# Web Scraping IRL

In [225]:
# This file is an example of using scraping to accomplish a task.
# Synopsis: I play the game Android Netrunner and would like to make a data set/database
# of tournment winning decks with the name and the card list.  The names will be specially crafted
# so that it identifies the set (it's important if you play the game), the tournament name, and the
# faction (corp or runner).  All this information is important for my purposes, if you don't
# understand what was just said don't worry about it!  The desired endstate is to have the card sets
# then saved as a document with that name.  I'll be able to use that information for later analysis
# and use in online collections so that I can read through each card.
# The target site will be https://stimhack.com/tournament-decklists/ which contains tables
# with hyperlinks to the winning decks for a given entry.
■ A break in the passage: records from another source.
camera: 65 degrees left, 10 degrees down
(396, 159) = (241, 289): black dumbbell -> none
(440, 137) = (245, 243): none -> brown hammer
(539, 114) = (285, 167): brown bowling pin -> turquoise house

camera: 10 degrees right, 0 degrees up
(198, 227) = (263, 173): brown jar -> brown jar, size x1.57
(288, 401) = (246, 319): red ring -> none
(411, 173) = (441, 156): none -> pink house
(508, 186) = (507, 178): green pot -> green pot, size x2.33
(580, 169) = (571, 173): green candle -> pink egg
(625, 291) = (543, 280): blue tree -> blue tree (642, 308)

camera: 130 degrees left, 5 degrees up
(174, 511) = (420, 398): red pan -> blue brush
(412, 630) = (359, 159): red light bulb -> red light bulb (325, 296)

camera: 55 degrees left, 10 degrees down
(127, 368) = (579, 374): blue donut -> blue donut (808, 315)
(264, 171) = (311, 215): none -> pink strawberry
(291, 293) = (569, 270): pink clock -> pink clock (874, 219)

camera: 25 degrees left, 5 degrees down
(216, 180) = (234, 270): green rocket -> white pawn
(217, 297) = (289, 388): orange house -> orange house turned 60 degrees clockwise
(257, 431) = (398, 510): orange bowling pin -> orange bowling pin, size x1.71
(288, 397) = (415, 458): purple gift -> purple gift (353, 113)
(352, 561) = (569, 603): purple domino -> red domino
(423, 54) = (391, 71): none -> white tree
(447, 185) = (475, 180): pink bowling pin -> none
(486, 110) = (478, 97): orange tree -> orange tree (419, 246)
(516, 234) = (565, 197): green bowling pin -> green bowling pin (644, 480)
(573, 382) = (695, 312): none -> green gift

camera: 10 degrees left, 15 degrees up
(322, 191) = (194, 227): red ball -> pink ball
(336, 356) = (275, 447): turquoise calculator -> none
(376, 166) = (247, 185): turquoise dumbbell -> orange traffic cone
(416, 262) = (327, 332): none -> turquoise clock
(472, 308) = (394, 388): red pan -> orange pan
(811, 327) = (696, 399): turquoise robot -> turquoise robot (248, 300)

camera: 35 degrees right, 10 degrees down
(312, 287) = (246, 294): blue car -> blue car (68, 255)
This notebook will be a little messy as I'm intending
# to leave in the bits where I figure this out (I.e. adjust my targeting on the site to scrape it, finding tables
# following links, etc.).
# Plan:
# 1) Check robots.txt - ensure we're not breaking rules!
# 2) Parse the target document so that we can programatically links and names
# 3) Put the deck names and links in a data frame
# 4) Follow each link to get the web doc in which the cards are listed
# 5) Parse the page with card lists
# 6) (finally) store the card lists with proper names for later use
from requests import get
from requests.exceptions import RequestException
from contextlib import closing
from bs4 import BeautifulSoup as bs
from urllib.parse import urlparse
import re


# First, setup some get, response check, and "log" functions <- all borrowed from the mathematicians file.
# These will allow us to re-use code better.
# Simple Get:  Pass it a URL, if the URL is valid and the response looks like HTML, we'll send the content back
#              to the caller.
def simple_get(url):
    # Attempts to get the content at 'url' by making an HTTP GET request.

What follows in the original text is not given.